La saga Predator prend un virage inattendu avec Predator : Badlands, un film qui inverse les rôles en faisant du chasseur une figure sympathique aux côtés d’une androïde déterminée. Cette nouvelle itération, lancée sur Hulu après le succès surprenant de Prey, divise déjà les fans et soulève des questions sur l’identité même de la franchise.
L’intrigue débute par un duel fratricide entre Dek (Dimitrius Schuster-Koloamatangi), un jeune Yautja considéré comme le plus faible de sa lignée, et son père. Déterminé à prouver sa valeur, Dek part à la recherche d’une créature légendaire, le Kalisk. Il croise alors le chemin de Thia (Elle Fanning), une androïde ayant perdu la moitié inférieure de son corps et qui doit être transportée par Dek. Leur alliance improbable se noue autour d’objectifs personnels : Dek cherche la reconnaissance, tandis que Thia aspire à retrouver sa « sœur ».

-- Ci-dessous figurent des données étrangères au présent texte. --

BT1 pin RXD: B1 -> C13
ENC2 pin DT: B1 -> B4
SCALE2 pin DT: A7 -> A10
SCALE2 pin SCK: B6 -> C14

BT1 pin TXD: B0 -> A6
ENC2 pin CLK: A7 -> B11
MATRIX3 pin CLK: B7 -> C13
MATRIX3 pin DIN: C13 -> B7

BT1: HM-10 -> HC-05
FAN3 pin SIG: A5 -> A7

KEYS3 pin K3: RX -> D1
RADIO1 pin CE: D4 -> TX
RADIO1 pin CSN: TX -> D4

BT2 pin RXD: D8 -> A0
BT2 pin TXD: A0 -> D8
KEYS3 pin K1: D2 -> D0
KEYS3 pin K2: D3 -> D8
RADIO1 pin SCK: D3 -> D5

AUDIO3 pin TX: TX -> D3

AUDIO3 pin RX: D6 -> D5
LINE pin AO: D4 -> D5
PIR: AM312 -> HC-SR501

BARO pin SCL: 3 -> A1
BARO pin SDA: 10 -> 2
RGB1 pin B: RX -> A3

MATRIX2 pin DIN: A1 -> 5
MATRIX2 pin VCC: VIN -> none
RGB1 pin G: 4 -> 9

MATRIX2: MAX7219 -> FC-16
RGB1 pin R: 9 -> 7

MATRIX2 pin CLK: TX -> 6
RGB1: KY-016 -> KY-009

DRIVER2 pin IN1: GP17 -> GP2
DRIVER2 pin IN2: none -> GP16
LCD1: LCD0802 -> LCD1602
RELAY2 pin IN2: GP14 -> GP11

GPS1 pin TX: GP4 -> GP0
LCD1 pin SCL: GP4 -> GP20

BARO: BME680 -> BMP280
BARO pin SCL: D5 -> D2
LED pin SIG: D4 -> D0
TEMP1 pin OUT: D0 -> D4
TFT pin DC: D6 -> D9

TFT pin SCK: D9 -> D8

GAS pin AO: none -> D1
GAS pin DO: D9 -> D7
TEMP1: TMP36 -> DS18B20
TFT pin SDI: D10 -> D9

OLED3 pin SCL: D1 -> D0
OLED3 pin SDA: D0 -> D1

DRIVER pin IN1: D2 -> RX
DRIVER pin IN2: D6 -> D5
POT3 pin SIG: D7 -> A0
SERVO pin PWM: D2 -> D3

Si le film ne manque pas de scènes d’action spectaculaires et d’effets visuels soignés, il souffre d’un rythme effréné qui nuit à la clarté narrative. L’action, bien que présente, manque de la précision et de l’impact visuel que l’on attendrait d’un réalisateur comme James Cameron, se perdant dans une confusion visuelle. Le scénario, quant à lui, se révèle simpliste, s’adressant davantage à un public adolescent.
Predator : Badlands s’inspire de nombreux codes de la science-fiction, notamment d’Aliens, en introduisant une équipe d’androïdes stationnés sur la planète où rôde le Kalisk. Cependant, cette approche soulève une question pertinente à l’heure où l’intelligence artificielle menace de bouleverser la société : quelle est notre réaction face à un personnage synthétique et à notre capacité à nous identifier à ses qualités humaines ?
Le changement le plus radical réside dans la transformation du Predator lui-même. Loin d’être une machine à tuer terrifiante, il est ici réduit au rang de protagoniste, ses motivations familiales étant mises en avant. Cette perte d’aura et de mystère est l’un des principaux reproches adressés au film. Le Predator, autrefois symbole de peur et de danger, devient presque ordinaire.
En définitive, Predator : Badlands fonctionne mieux comme un film d’action indépendant que comme un véritable prolongement de la saga Predator. Sa classification PG-13 et son scénario peu ambitieux en font un divertissement léger, mais qui ne parvient pas à capturer l’essence de la franchise originale. Le film se contente de proposer des moments mignons et des arcs narratifs simplistes, sans jamais réellement défier le spectateur.